Our music researchers utilise the OU’s national reach and develop partnerships so that their work benefits performers, audiences and the music industry.
Research by Donald Burrows on performing and contextualising the music of George Frideric Handel has provided new editions of eighteenth-century music. This work enables ensembles to perform (for example) Handel’s sacred and operatic works in formats that Handel himself would have recognised. It has had a significant impact on the way Handel’s music is heard today, and has directly enabled and influenced a large number of public performances internationally. It has also benefited musical commerce through new publishing, recording and broadcasting enterprises.
Research into the history of brass instruments by Trevor Herbert has not only influenced professional and amateur performers, but has contributed to work in the heritage industry as well as print and broadcast media.
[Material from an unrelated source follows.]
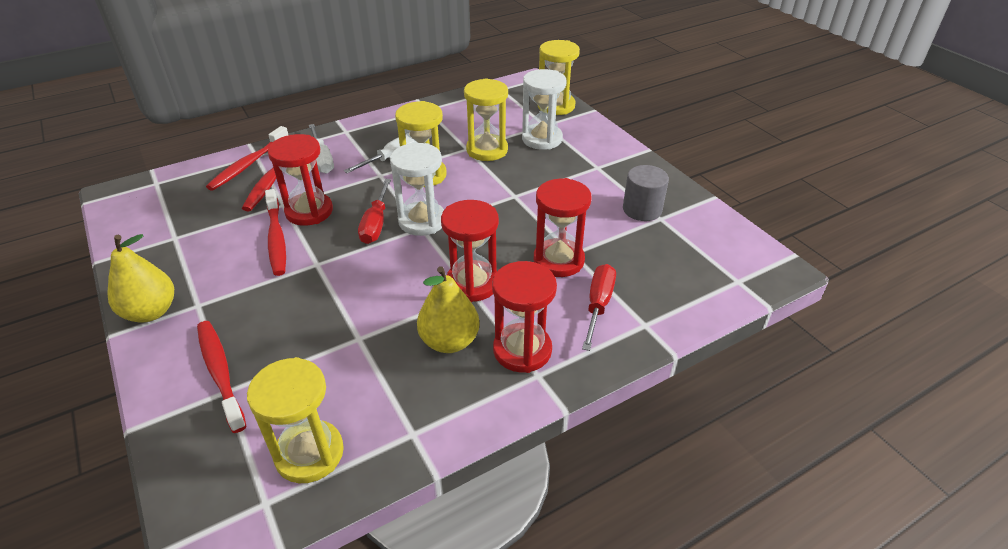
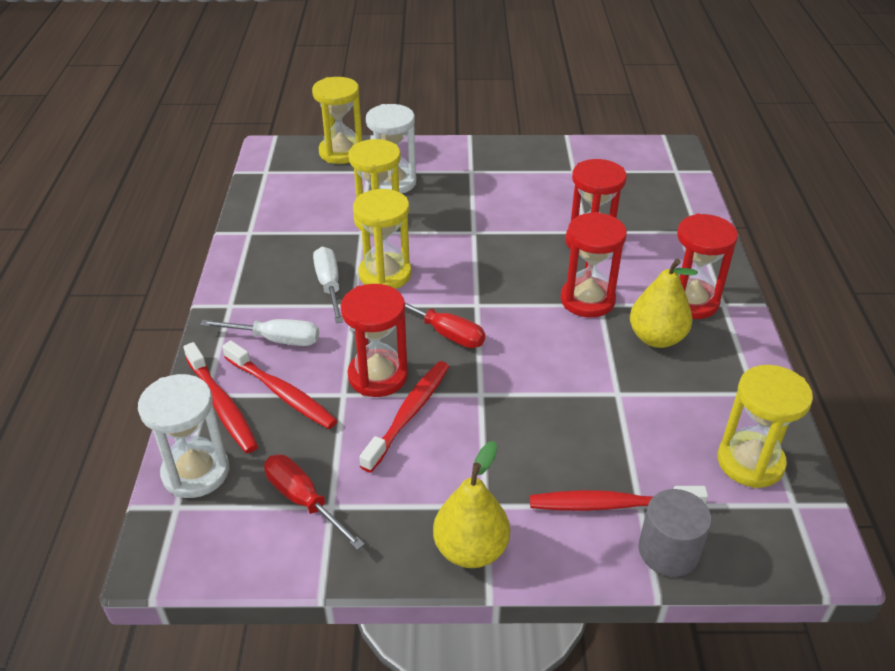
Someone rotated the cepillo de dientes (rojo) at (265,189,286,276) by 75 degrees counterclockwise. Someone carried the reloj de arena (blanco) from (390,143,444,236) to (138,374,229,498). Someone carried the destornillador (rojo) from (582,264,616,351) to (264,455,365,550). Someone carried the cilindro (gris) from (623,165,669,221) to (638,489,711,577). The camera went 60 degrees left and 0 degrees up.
The Cyfarthfa project to discover, reconstruct and record the repertoire of a mid-nineteenth century brass band was the subject of a much-repeated BBC TV documentary – Mr Crawshay’s Private Band.
The OU is partnering with a range of institutions to reach a wider public. Examples include the Black British Jazz project’s contributions to the British Library’s ‘Oral History of Jazz in Britain’ collection; contributions from academics to the South Bank’s major The Rest is Noise modern music festival; OU researchers’ contributions to the BBC TV series Orchestra and associated online learning content; and the publicly available Listening Experience Database.